With its data quality engineering platform the company aims to bring to data operations the kind of practices found in DevOps and IT management.

Big data startup Bigeye has raised $17 million in Series A funding, the company said Thursday, providing resources the company will devote to accelerating development of its data quality engineering platform and expanding its go-to-market efforts.

The funding round was led by Sequoia Capital with participation from existing investor Costanoa Ventures. The round brings the San Francisco-based company’s total financing to $21 million, including $4 million in seed funding the company raised last year.

“We’ve spent a lot of time, relatively, heads down developing product for the last year,” said co-founder and CEO Kyle Kirwan, in an interview with CRN. While the development work will continue, the company also will devote resources to extending the startup’s market reach with more sales and marketing people and initiatives.

[Related: 10 Cool Tech Companies That Raised Funding In March 2021]

That includes working with channel partners such as data engineering and consulting firms Method360 and Raybeam, Kirwan said.

As businesses and organizations wrestle with rapidly increasing volumes of data for operational and business analytics tasks, maintaining the integrity of data operations becomes a major challenge. Delayed, missing, duplicated and damaged data can hinder big data initiatives, but detecting those problems using manual data engineering approaches is no longer feasible.

Bigeye’s data quality engineering platform helps data management teams identify and fix data quality problems. The system instruments data sets and data pipelines, applying metrics to monitor and measure data quality, detects data anomalies, and alerts data managers when issues occur.

The Bigeye system, which is available for on-premises/private cloud use and as a fully managed SaaS service, uses JDBC connectors and a read-only account to connect to data sources and collect health metrics. The system provides a dashboard (see above) with operational data metrics, SLAs and alerts.

The software works with a number of big data systems such as Snowflake, Google BigQuery and Amazon Redshift.

Kirwan and CTO Egor Gryaznov co-founded Bigeye – originally called “Toro” – in 2019 after working on the data management team at Uber. They recognized that operational data management processes lacked the kind of practices and tools found in software DevOps and IT infrastructure management, including anomaly detection, incident management and service level agreements.

“Everybody has had a data quality problem at some point,” Kirwan said. “Coming from Uber, we learned that you can’t solve these problems manually all the time as the data gets beyond a certain size. And I think, increasingly, businesses are reaching that size – faster and faster. So that means the products they use to manage their data also have to be intelligent.”

“The approach that we take is very similar to the monitoring systems you would see for [IT] infrastructure,” Kirwan said. Where IT monitoring systems might follow metrics such as CPU utilization or disk space capacity, for example, Bigeye’s system looks inside an organization’s data pipeline and examines such metrics as data flows and data refresh rates, he said.

Kirwan is careful to distinguish Bigeye’s data operations software from data cleansing and related tools marketed by vendors of data ETL (extract, transform and load) software.

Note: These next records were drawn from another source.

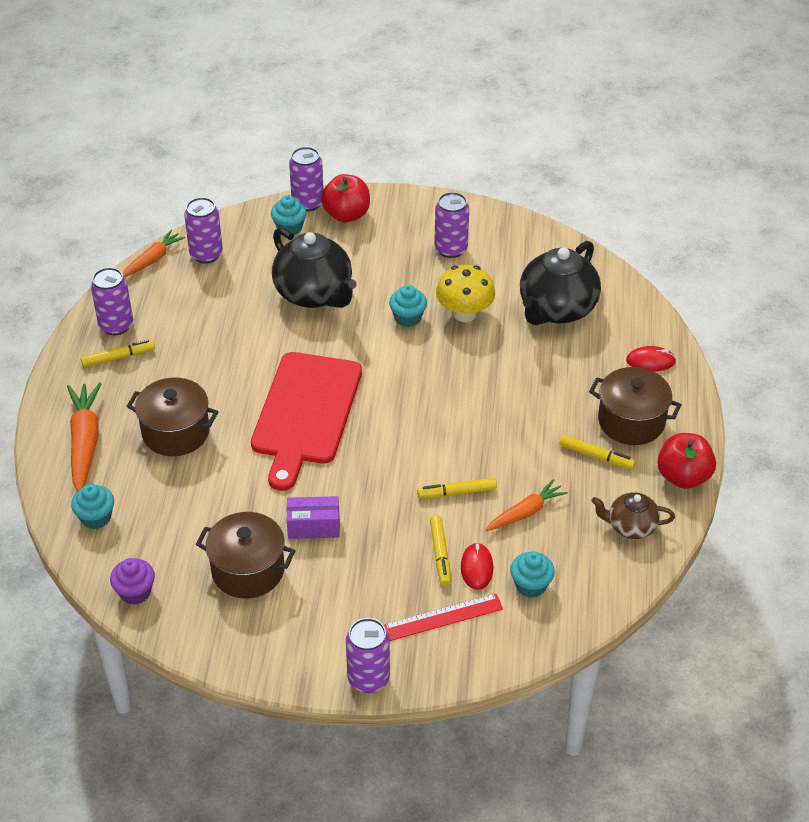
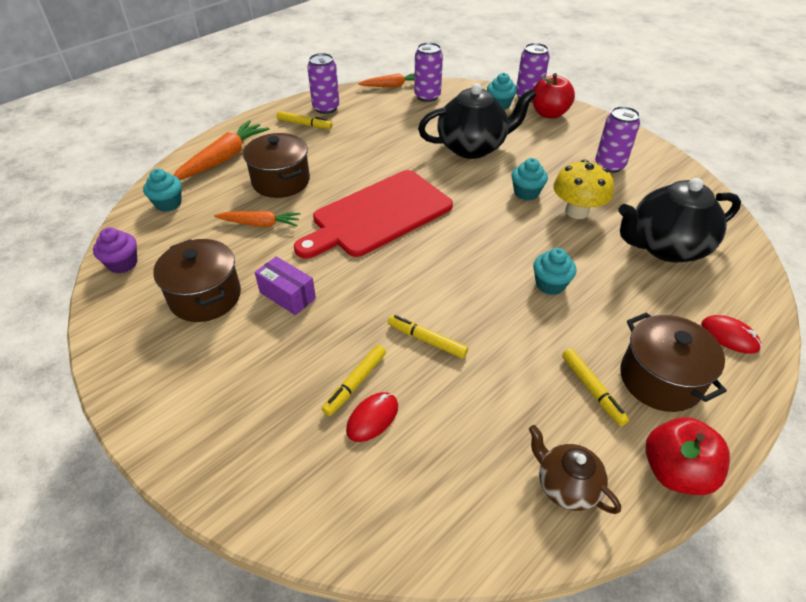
camera: 40 degrees right, 0 degrees up
(314, 294) = (472, 147): black teapot -> black teapot turned 105 degrees counterclockwise
(368, 678) = (171, 452): purple can -> none
(443, 617) = (294, 443): red ruler -> none
(526, 512) = (470, 397): orange carrot -> orange carrot (260, 224)
(531, 585) = (403, 472): turquoise cupcake -> turquoise cupcake (550, 284)

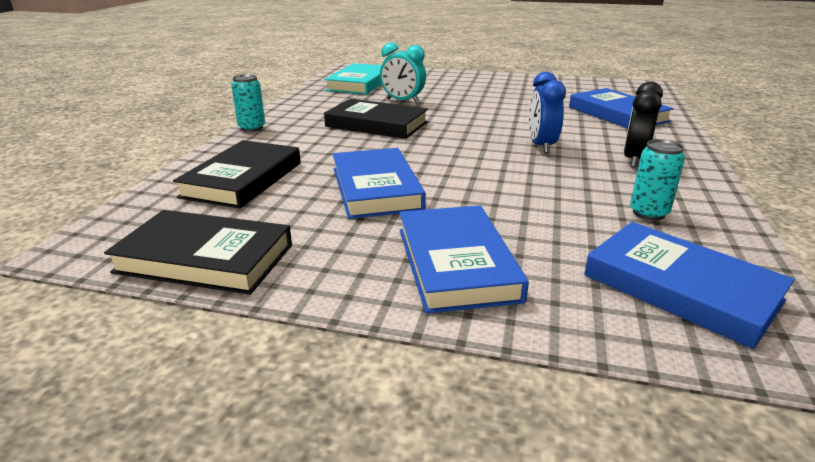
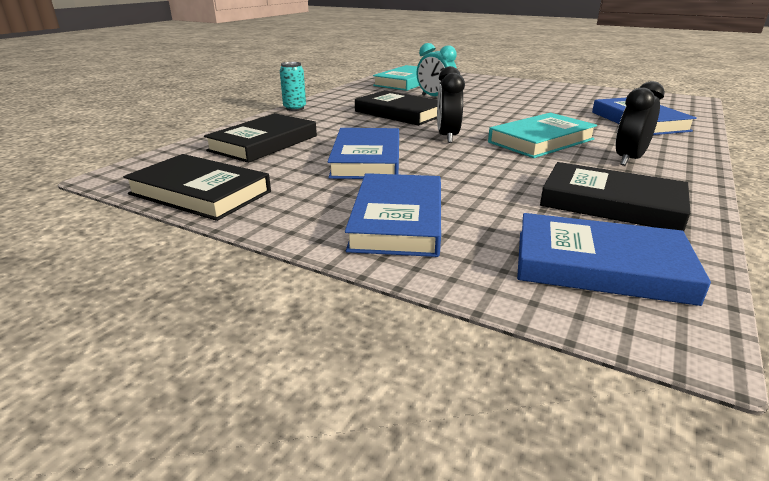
camera: 15 degrees right, 0 degrees up
(445, 150) = (447, 137): none -> black clock
(541, 146) = (541, 141): blue clock -> turquoise book
(648, 213) = (611, 203): turquoise can -> black book
(681, 287) = (600, 265): blue book -> blue book turned 45 degrees counterclockwise

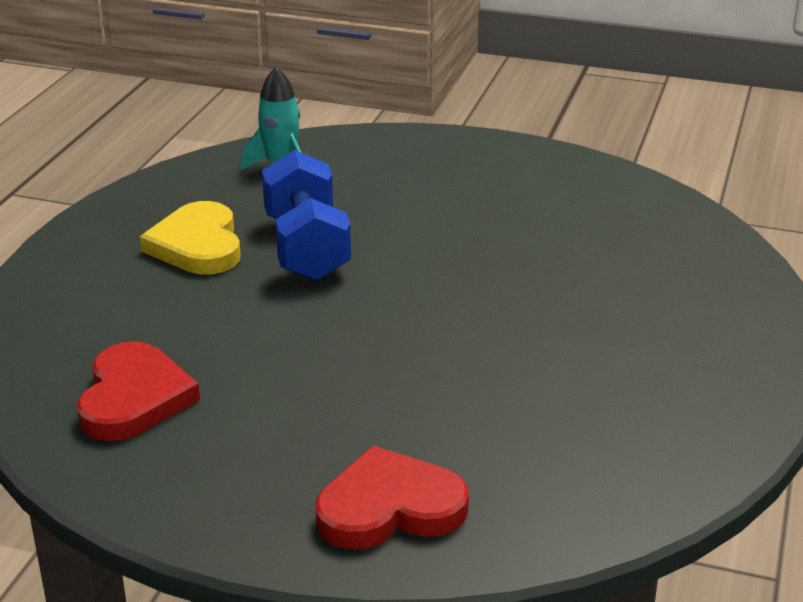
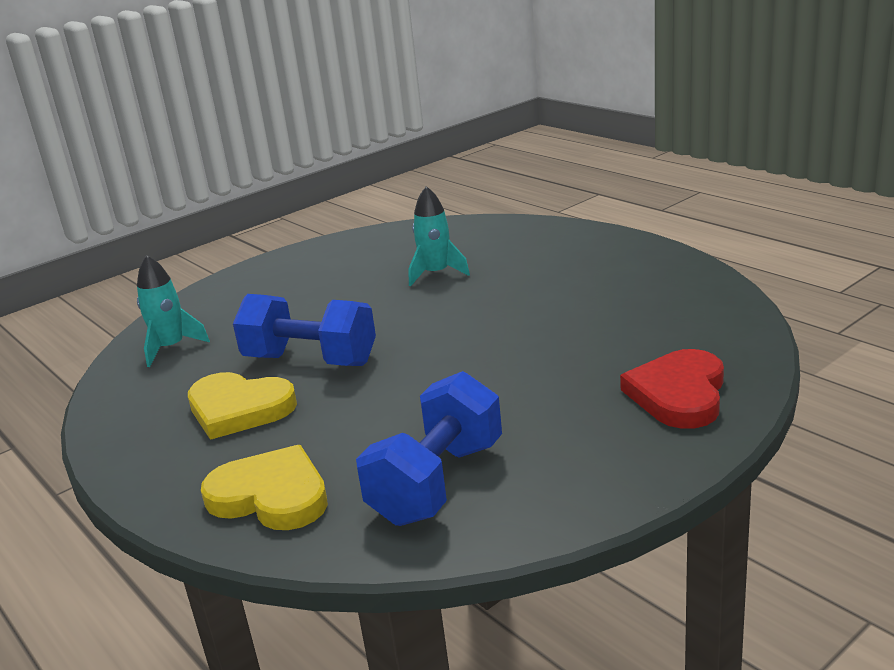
camera: 55 degrees left, 5 degrees down
(72, 316) = (271, 496): none -> yellow heart
(134, 398) = (437, 483): red heart -> blue dumbbell
(553, 252) = (436, 274): none -> turquoise rocket

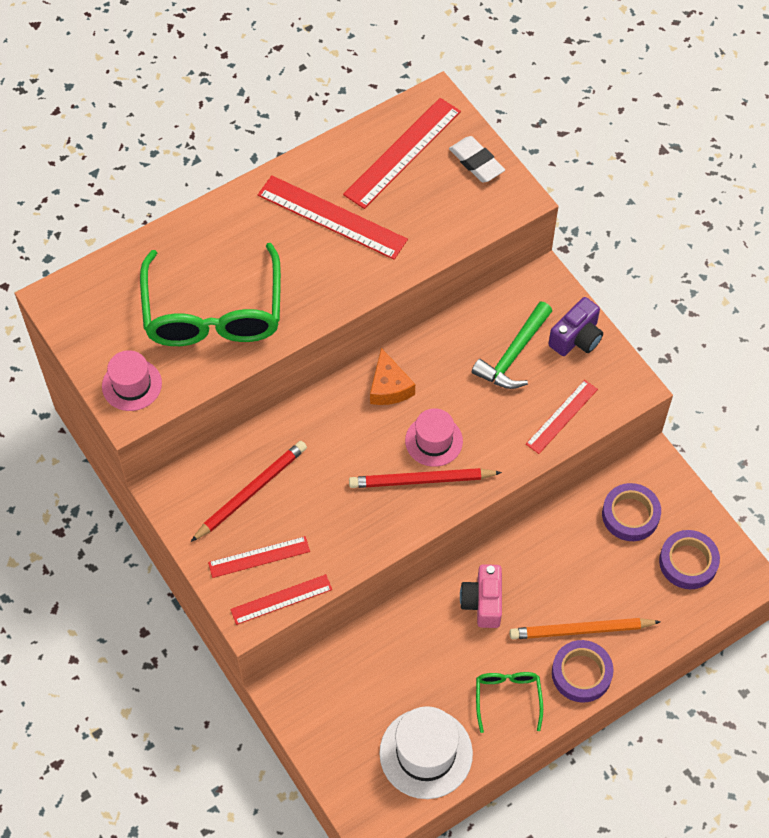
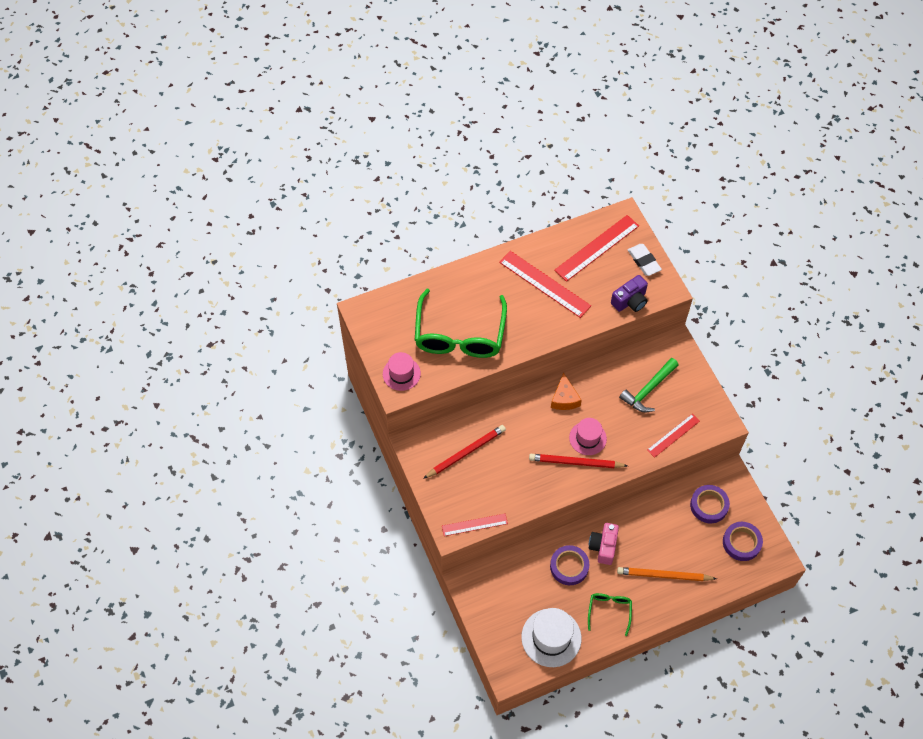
camera: 10 degrees right, 0 degrees up
(259, 557) = (464, 495): red ruler -> none
(576, 338) = (691, 385): purple camera -> purple camera (630, 301)
(581, 673) = (659, 603): purple tape -> purple tape (569, 566)

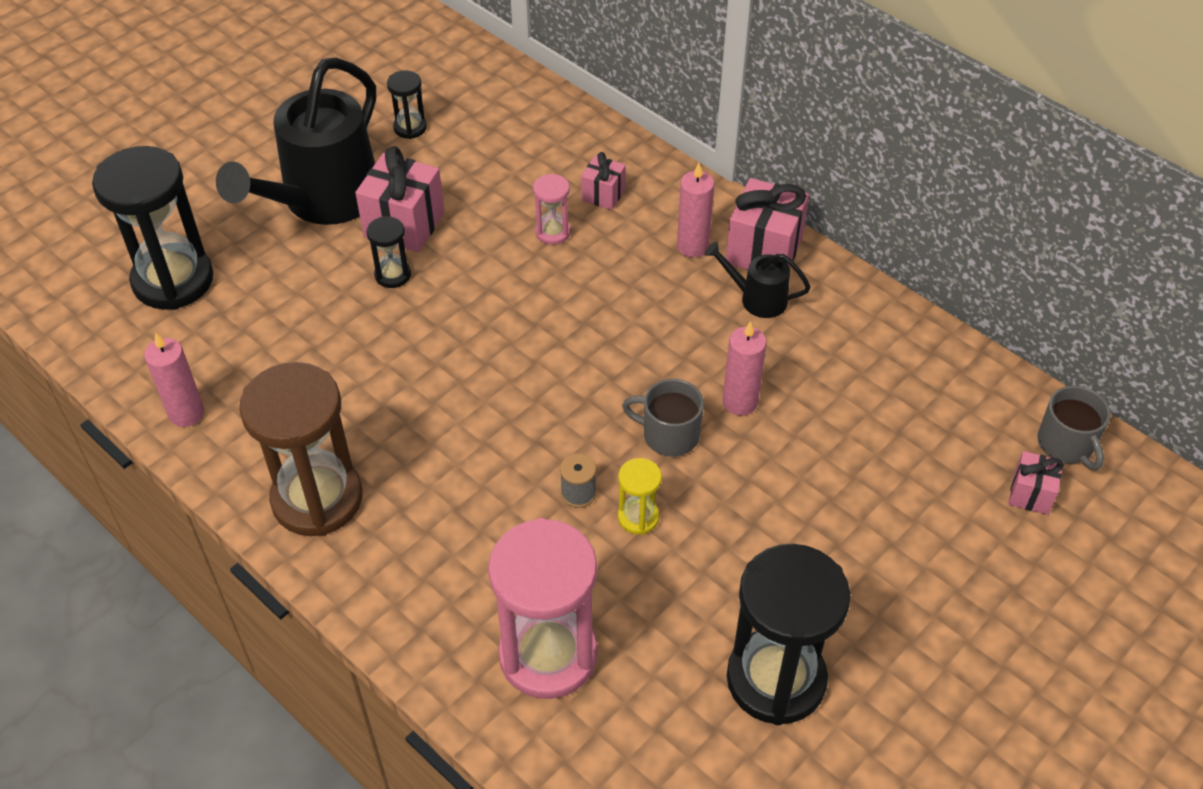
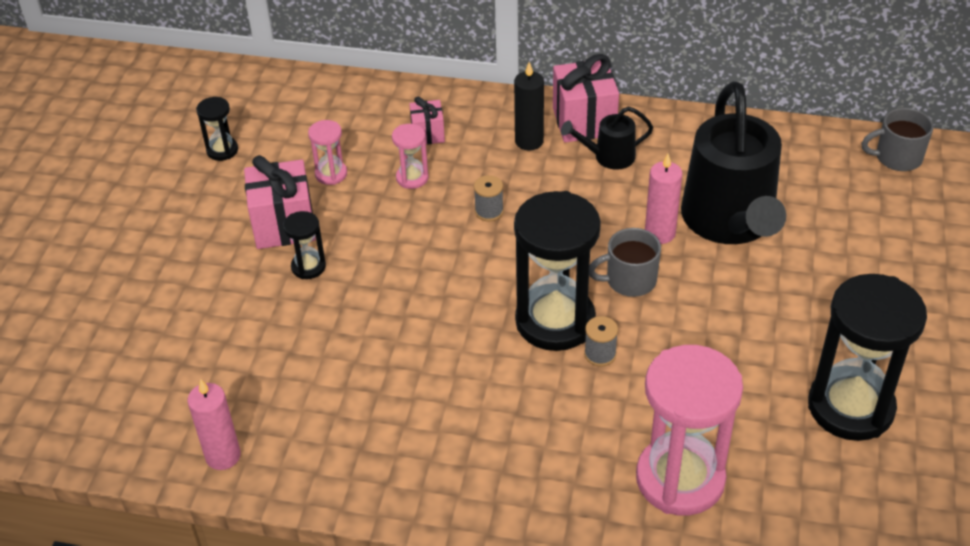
camera: 30 degrees left, 5 degrees down
(173, 280) = (114, 359): black hourglass -> black hourglass (555, 321)
(317, 499) = (397, 463): brown hourglass -> none
(323, 201) = (196, 237): black watering can -> black watering can (730, 223)
(484, 194) = (331, 174): none -> pink hourglass
(595, 299) = (489, 211): none -> grey spool
(638, 517) = (658, 348): yellow hourglass -> none
(692, 246) = (529, 141): pink candle -> black candle
(1030, 494) = (903, 200): pink gift -> none
(1066, 444) = (897, 157): grey mug -> grey mug turned 135 degrees clockwise

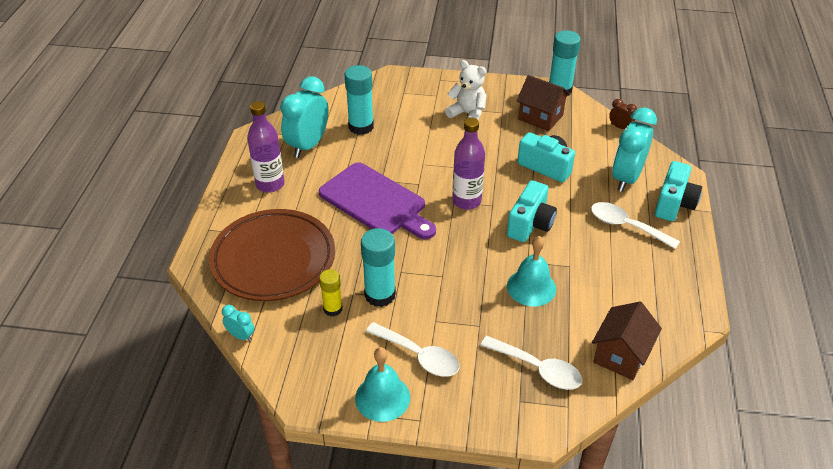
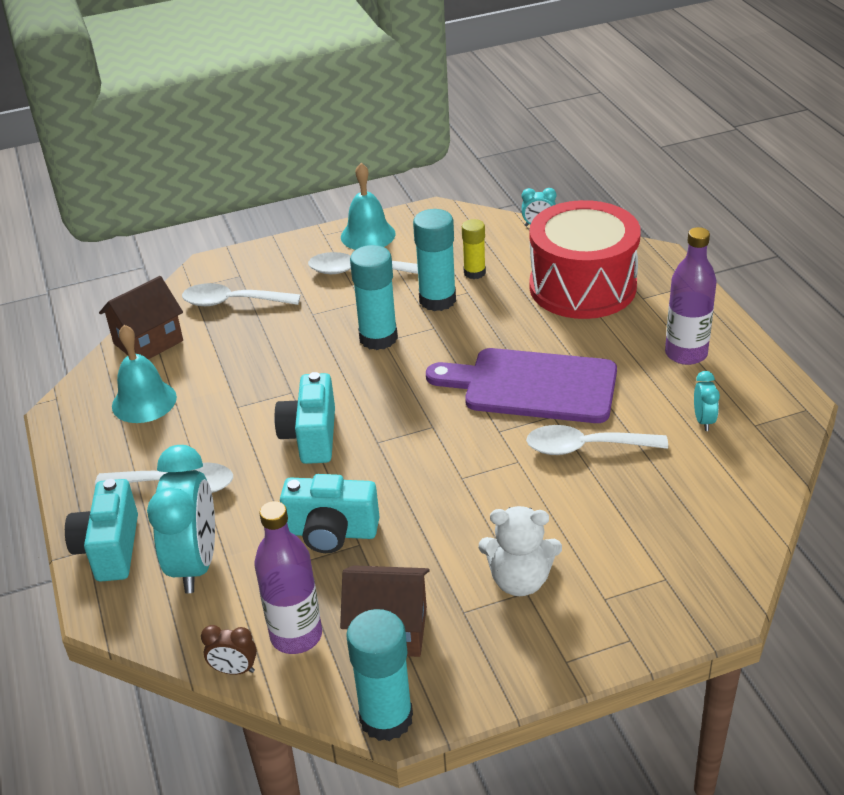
camera: 155 degrees right, 5 degrees down
(273, 259) = (582, 287): brown plate -> red drum
(308, 145) = (703, 421): turquoise clock -> turquoise clock, size x0.45
(361, 127) = (664, 481): turquoise glue stick -> turquoise glue stick (378, 338)
(381, 157) = (585, 447): none -> white spoon
(466, 201) = (415, 433): purple bottle -> purple bottle (296, 635)
(531, 287) = (274, 367): turquoise bell -> turquoise bell (144, 401)
(621, 355) = (148, 342): brown house -> brown house turned 45 degrees clockwise

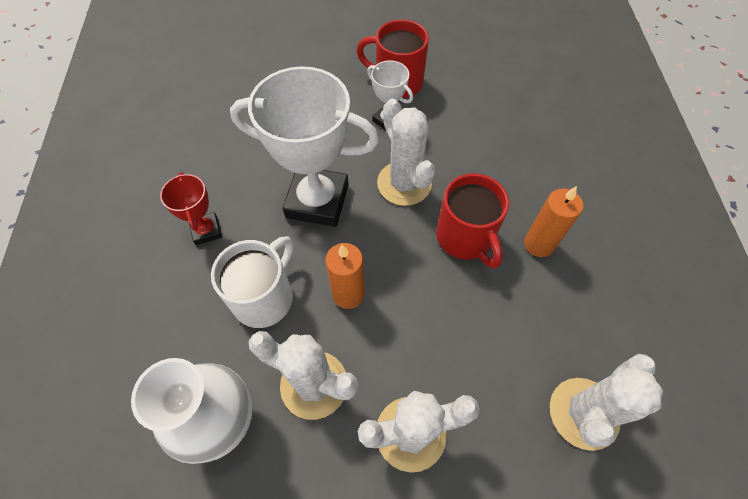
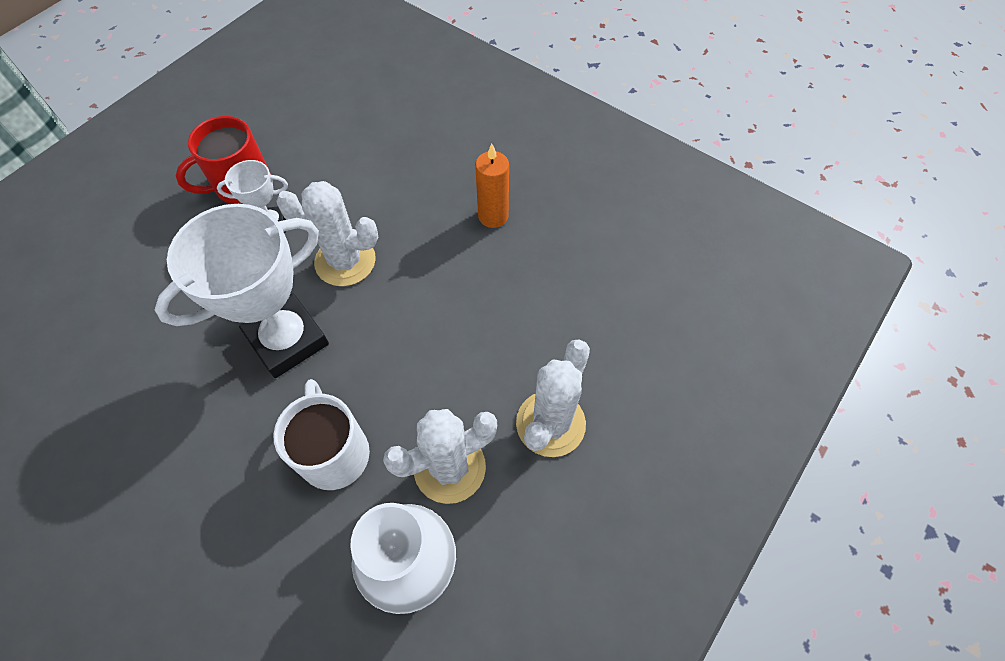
camera: 50 degrees left, 0 degrees up
(206, 230) = (213, 457): red trophy -> none
(348, 294) = (399, 382): orange candle -> none
(465, 238) = (438, 258): red mug -> none
(583, 413) = (634, 298): white cactus -> none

Going forward, Kirwan said Bigeye will extend the capabilities of its platform beyond automated data anomaly detection to encompass the entire data quality engineering workflow. That includes adding tools and SLAs for tracking data management incidents, quantifying how often operational data problems occur, identifying their root cause, facilitating problem resolution and communicating data process changes and improvements to an organization’s managers and users.